You will find that you need to calculate the distance between two points in multiple areas of your project. Mapping the Earth is mad hard. People have spent centuries trying to portray the Earth's curvature, just skim through this list for dozens of examples. Thus, we don't expect you come up with your own formula, the Haversine formula is perfectly fine.

SQL Query Performance

You may be writing more involved SQL queries for this assignment. We don't expect you to be able to sit down and right out the perfect, optimized query the first time you try. Rather, we welcome you to experiment with different queries to see the tradeoff between simple queries (i.e. a few short queries and some extra Java code to tie their results together) and more complicated queries (i.e. one or two longer queries that don't require extra computation in Java). In general, it's faster to do more computation in the SQL query itself, but overly complex queries can slow down your program. You may want to look at SQL's UNION and BETWEEN operators for inspiration.

KD Tree Caching

Like most design choices in this class, there are are many different approaches and they all have advantages and disadvantages. You may want to consider creating one large KDTree when you first run your project and then using the large tree for your queries. If you have an efficient implementation of a KDTree, this shouldn't be a problem. Consider the advantages and disadvantages of this approach (your program may take a while at startup but could be quick for queries) and choose this design if you think it's best.

Alternatively, you can use SQL to load in a small portion of the data (around the location you're searching for), then putting that in a k-d tree to find the closest point to the click.

There are benefits to both approaches. This is for you to evaluate, and there may be ways to improve upon this design via caching.

Handing In

For Maps, minimum functionality requires passing the basic system tests provided.

Ensure that your REPL is extensible and can process both Stars and tIMDb commands in addition to the new commands for Maps. We will be testing for this!

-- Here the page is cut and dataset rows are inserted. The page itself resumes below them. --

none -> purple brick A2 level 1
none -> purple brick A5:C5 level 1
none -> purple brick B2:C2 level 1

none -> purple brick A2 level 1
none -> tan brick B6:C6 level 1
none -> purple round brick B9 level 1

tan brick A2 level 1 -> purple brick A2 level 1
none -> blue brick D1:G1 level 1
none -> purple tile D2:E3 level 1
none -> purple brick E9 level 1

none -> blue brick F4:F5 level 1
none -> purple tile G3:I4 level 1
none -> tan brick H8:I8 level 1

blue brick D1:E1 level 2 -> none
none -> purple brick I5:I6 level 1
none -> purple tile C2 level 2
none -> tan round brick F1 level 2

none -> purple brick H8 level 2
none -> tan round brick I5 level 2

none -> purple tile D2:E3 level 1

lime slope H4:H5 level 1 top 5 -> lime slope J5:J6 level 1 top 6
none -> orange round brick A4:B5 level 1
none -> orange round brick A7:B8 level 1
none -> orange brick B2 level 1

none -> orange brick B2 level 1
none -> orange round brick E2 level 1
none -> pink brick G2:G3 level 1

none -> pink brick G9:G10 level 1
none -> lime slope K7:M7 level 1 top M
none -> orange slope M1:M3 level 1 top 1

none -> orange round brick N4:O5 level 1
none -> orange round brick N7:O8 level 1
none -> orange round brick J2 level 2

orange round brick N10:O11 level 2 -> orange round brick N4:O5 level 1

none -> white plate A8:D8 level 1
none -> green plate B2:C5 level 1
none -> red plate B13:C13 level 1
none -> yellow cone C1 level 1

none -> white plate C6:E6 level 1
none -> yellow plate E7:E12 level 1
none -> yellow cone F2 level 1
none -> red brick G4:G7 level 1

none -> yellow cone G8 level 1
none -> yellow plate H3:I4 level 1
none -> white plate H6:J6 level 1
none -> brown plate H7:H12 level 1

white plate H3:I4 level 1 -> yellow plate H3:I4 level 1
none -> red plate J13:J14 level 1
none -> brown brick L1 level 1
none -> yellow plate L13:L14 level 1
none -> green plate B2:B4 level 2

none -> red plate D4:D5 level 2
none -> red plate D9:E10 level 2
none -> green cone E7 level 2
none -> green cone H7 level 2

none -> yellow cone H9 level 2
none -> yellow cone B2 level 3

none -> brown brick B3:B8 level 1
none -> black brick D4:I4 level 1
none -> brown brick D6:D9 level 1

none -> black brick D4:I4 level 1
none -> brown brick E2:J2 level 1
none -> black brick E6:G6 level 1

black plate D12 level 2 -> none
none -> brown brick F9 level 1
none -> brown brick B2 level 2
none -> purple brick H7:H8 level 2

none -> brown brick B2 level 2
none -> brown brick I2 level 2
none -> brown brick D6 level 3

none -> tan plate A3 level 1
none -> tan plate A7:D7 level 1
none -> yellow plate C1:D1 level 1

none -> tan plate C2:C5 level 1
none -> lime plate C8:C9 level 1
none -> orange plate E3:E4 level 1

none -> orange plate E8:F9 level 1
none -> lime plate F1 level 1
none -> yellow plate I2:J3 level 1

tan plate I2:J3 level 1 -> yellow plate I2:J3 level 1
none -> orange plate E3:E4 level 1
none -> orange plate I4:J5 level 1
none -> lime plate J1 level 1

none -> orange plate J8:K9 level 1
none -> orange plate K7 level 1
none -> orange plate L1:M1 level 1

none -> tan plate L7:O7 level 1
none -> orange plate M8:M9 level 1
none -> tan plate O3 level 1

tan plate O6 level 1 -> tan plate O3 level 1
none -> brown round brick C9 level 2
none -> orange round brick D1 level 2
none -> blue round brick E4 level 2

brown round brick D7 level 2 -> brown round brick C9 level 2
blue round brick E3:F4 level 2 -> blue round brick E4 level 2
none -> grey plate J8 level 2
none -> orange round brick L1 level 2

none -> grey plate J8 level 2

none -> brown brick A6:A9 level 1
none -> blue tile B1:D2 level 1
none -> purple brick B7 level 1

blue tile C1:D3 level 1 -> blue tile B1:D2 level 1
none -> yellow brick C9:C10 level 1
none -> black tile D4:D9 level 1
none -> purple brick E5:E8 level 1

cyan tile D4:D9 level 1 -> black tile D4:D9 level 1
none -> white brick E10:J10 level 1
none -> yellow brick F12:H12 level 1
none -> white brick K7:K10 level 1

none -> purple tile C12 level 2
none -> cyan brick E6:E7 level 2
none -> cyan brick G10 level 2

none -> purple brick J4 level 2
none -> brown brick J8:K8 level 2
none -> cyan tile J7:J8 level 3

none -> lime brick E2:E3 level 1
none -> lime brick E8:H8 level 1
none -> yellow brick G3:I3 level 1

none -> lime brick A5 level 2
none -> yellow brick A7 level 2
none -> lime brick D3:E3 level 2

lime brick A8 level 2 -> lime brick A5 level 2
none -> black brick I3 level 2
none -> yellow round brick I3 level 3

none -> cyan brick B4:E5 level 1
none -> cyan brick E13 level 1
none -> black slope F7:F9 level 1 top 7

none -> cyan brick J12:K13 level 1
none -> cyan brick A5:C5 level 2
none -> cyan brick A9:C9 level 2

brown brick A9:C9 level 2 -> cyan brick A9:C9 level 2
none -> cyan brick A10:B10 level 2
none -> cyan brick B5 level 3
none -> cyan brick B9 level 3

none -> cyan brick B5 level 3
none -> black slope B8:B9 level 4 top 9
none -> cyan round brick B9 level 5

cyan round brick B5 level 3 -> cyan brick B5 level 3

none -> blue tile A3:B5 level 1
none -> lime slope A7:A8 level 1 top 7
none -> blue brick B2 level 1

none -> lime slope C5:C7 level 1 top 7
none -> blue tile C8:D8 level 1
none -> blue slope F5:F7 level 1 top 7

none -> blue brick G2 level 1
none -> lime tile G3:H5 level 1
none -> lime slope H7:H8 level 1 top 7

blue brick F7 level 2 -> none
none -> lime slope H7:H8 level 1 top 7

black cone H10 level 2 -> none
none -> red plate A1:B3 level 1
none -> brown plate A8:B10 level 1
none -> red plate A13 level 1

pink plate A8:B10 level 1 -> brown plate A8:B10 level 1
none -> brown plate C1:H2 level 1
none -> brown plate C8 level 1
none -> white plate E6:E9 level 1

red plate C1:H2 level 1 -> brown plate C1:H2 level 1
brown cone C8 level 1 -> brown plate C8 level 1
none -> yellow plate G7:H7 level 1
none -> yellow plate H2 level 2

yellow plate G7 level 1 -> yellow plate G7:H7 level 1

Note that we will be grading you on the efficiency of your code as well as its correctness, so make sure you write tests for large data sets!

When you are done, hand in your project with README.md containing the following:

  • Which partner’s Stars and tIMDb were used (Remember that each partner must supply one of the two)
  • Partner division of labor (we will also send out an individual feedback form for your partner, as with tIMDb)
  • Known bugs
  • Design details specific to your code, including how you fit each of the prior project’s codebases together
  • Any runtime/space optimizations you made beyond the minimum requirements
  • How to run your tests
  • Any tests you wrote and tried by hand
  • How to build/run your program from the command line
  • What browser you used to test your GUI (we prefer Chrome, but we'll accept other common web browsers)

Remember that testing is worth a significant portion of your grade, so you should favor tests over non-required features if you are running low on time. When you are ready to hand in, follow the instructions on the handin guide to create a pull request to the handin and review branches, then submit the Google Form that has been used for past projects. Only one of you and your partner needs to hand it in.